顔を近付けると、布の切れっぱしに、細かな模様や、鳥や植物が描かれているのが分かった。
「へぇ、器用なもんだな。クレアも、見る?」
「・・・ええ。」
どうした?急に元気がない。
「マーサ、どうかしら?」
アリーさんが母さんに聞いた。母さんは切れっぱしのうちの1枚を、じっと見詰めている。

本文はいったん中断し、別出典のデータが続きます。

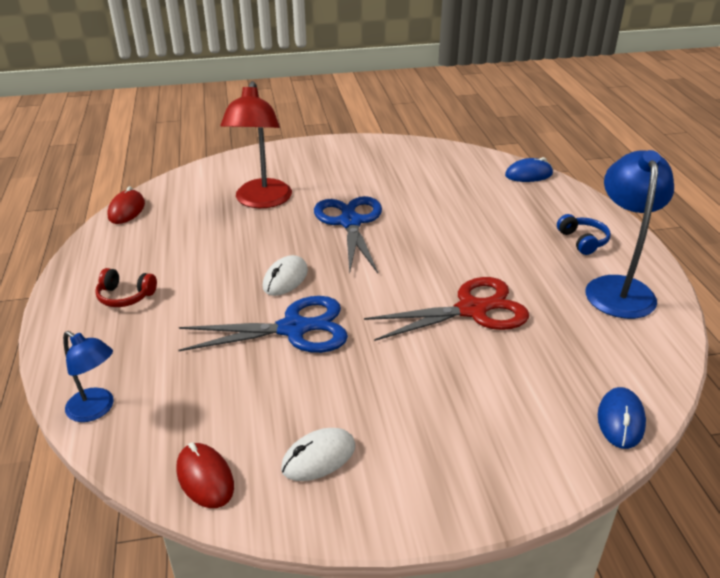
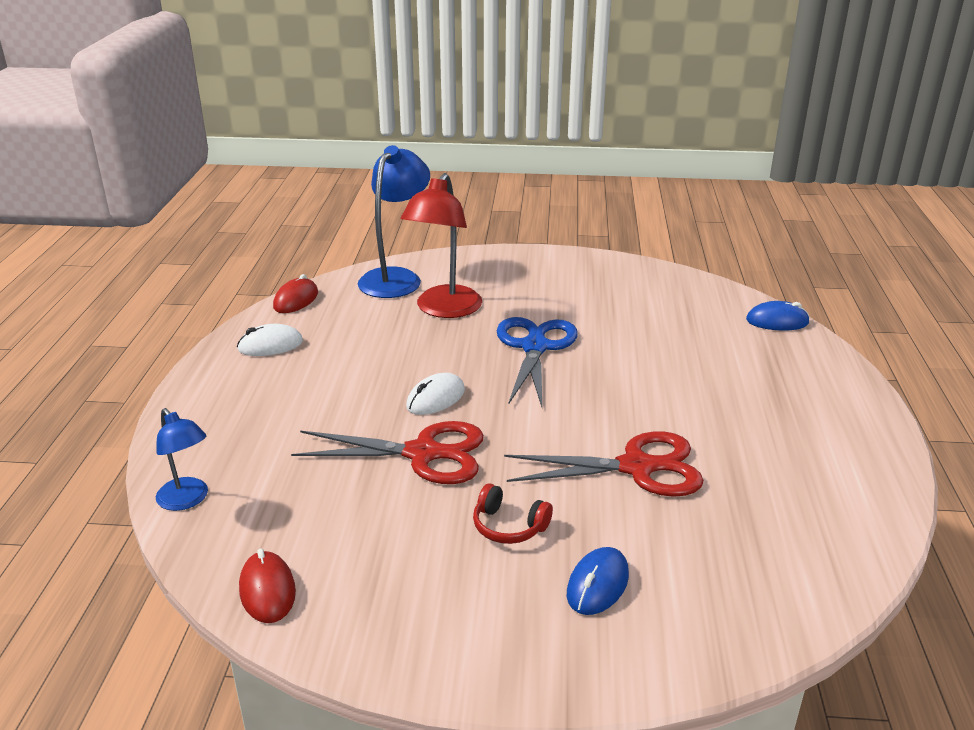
camera: 15 degrees right, 5 degrees down
(125, 296) = (260, 390): red headphones -> red headphones (509, 526)
(293, 329) = (422, 453): blue scissors -> red scissors
(318, 457) = (394, 594): white mouse -> white mouse (270, 345)
(583, 241) = (812, 409): blue headphones -> none
(618, 288) = (833, 472): blue lamp -> blue lamp (396, 278)
(620, 420) = (765, 625): blue mouse -> blue mouse (597, 585)

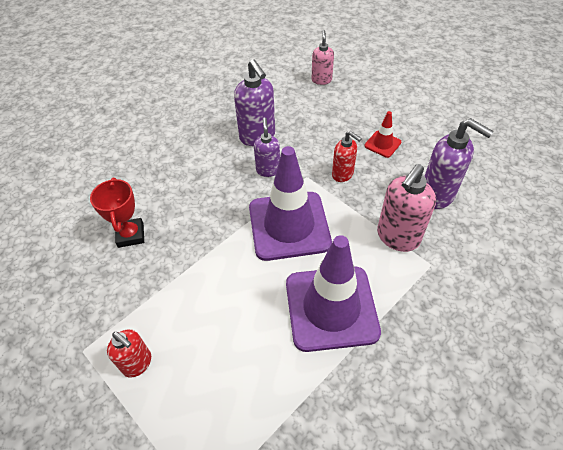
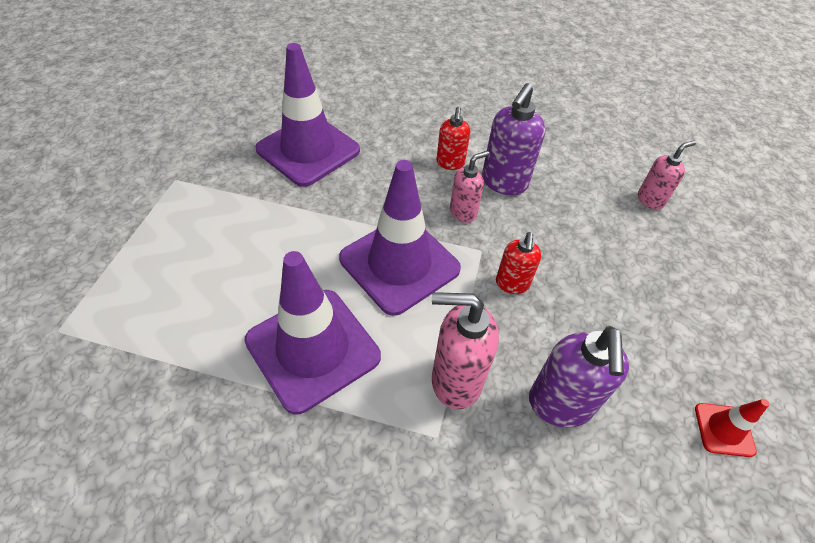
camera: 55 degrees right, 0 degrees up
(131, 235) = (308, 150): red trophy -> purple traffic cone
(137, 363) = (177, 220): red soap dispenser -> red soap dispenser (450, 163)
(268, 170) = (463, 212): purple soap dispenser -> pink soap dispenser
(382, 144) = (599, 306): red traffic cone -> red traffic cone (724, 429)

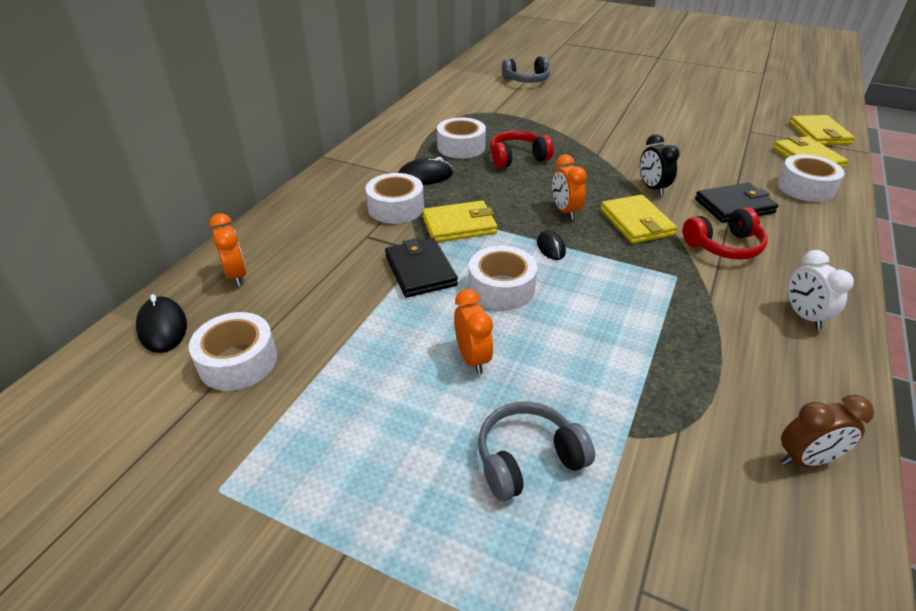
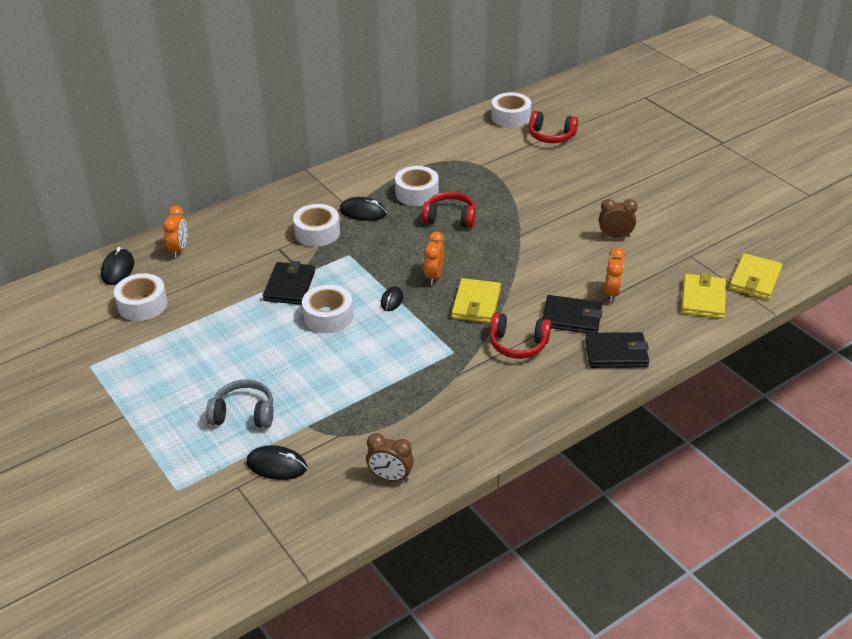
camera: 30 degrees right, 0 degrees up
(459, 225) = (347, 261): yellow wallet -> none
(472, 358) = (267, 352): orange clock -> orange clock (612, 293)
(527, 80) = (551, 136): grey headphones -> red headphones
(652, 188) = (525, 280): black clock -> none
(655, 519) = (276, 465): none -> black mouse
(675, 133) = (615, 236): none -> brown clock
(803, 316) = (505, 409): white clock -> none
(805, 187) = (657, 323): white tape -> white tape (510, 117)
(813, 223) = (616, 353): none -> black wallet

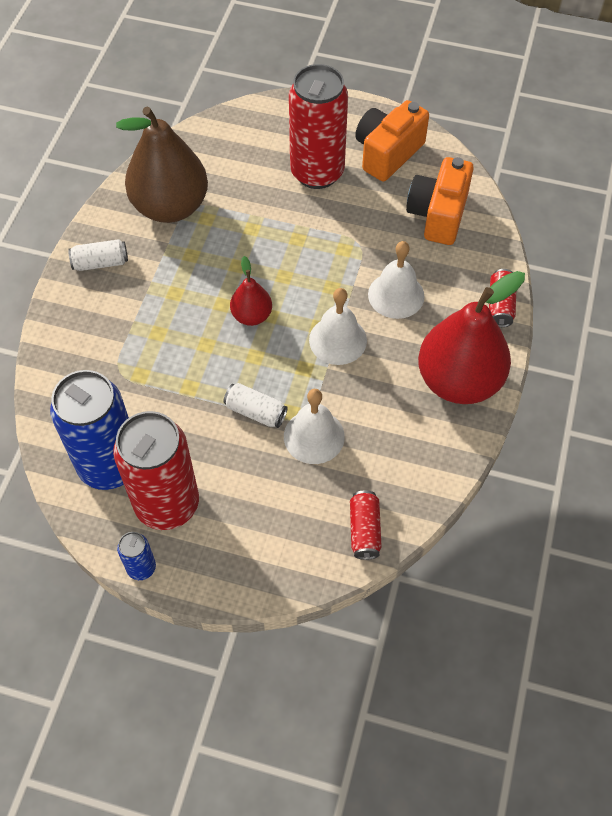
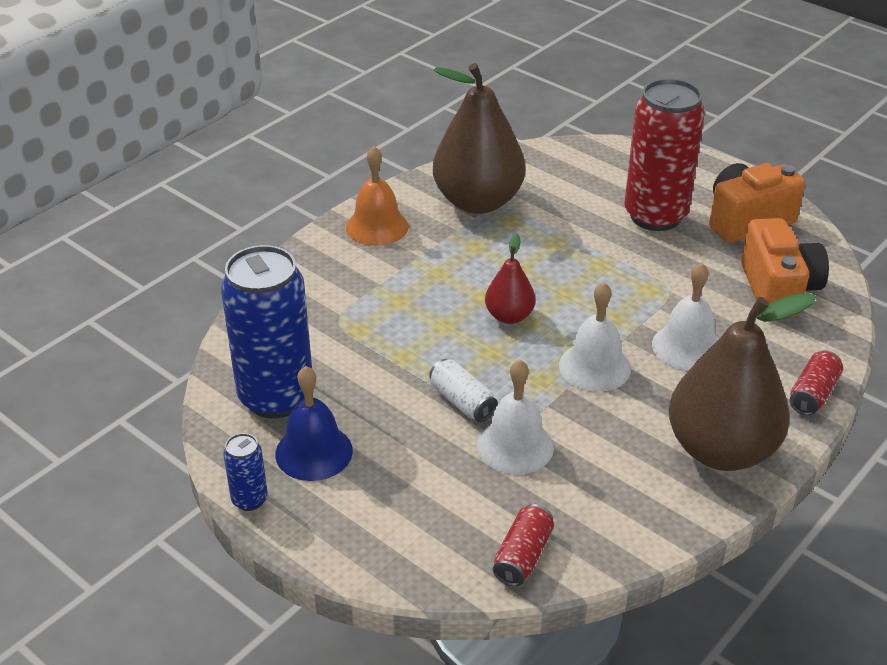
camera: 25 degrees right, 20 degrees down
(100, 263) = (377, 226): white can -> orange bell
(167, 504) = (314, 452): red can -> blue bell
(438, 215) = (778, 289): orange camera -> orange camera turned 135 degrees clockwise
(459, 381) = (721, 450): red pear -> brown pear

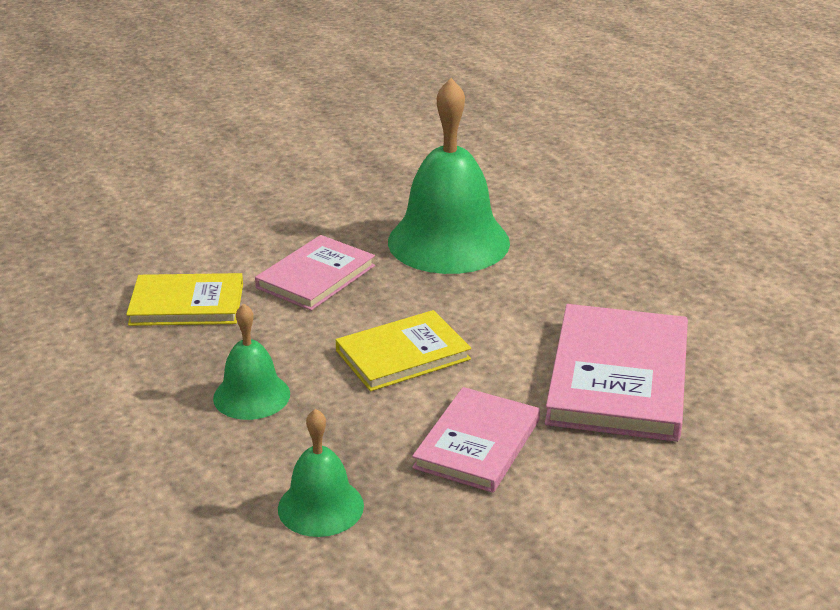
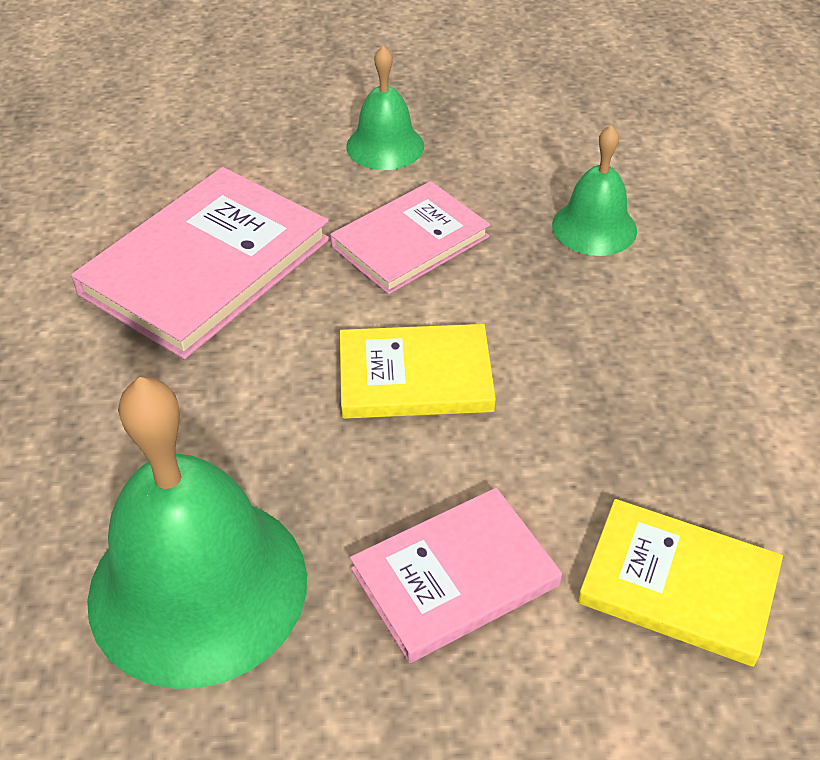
camera: 155 degrees left, 15 degrees up
(251, 396) = (624, 376): green bell -> green bell (385, 146)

「ああ、この腕前なら十分だよ。ジョン、明日糸と布を買ってきておやり。アリーさん、とりあえず小さな物から作ってごらんよ。出来たら町に持って行ってみようじゃないか。」
「やった!アリーさん、やったわ!」
母さんの言葉にミラが跳び跳ね、無理やりにアリーさんの手を持って、振り回した。一緒にいたチビ達も、意味も分からず真似して大騒ぎだ。思わずつられて笑っていると、その騒がしいミラとは離れた場所に、クレアが母さんを引っ張って行くのが見え、耳を傾けた。
「おばさん、これは、どういうことですか?」
「ああ、アリーさんがね、実は刺繍が得意だったんだってさ、それで、刺繍で稼げないかって話だよ。」
「っそれじゃあまるで、ここで暮らしていくみたいじゃないですか!」
「クレア、クレア、落ち着きなさい。大丈夫だから、アリーさんは自分で生活していく力をつけたいんだとさ。」
「でもっ・・」
「クレア、アリーさんが自立出来たら、その方がいいじゃないか。」
「あ・・・・、そっか、そう、ですよね。・・・すみません。」
・・・何を話しているんだろう。ミラ達が騒がしすぎて、上手く聞こえない。
・・・あ、1つ思い当たった。クレアはさっそく母さんに、アリーさんの家族を見付ける手伝いをする提案をしているのかもしれない。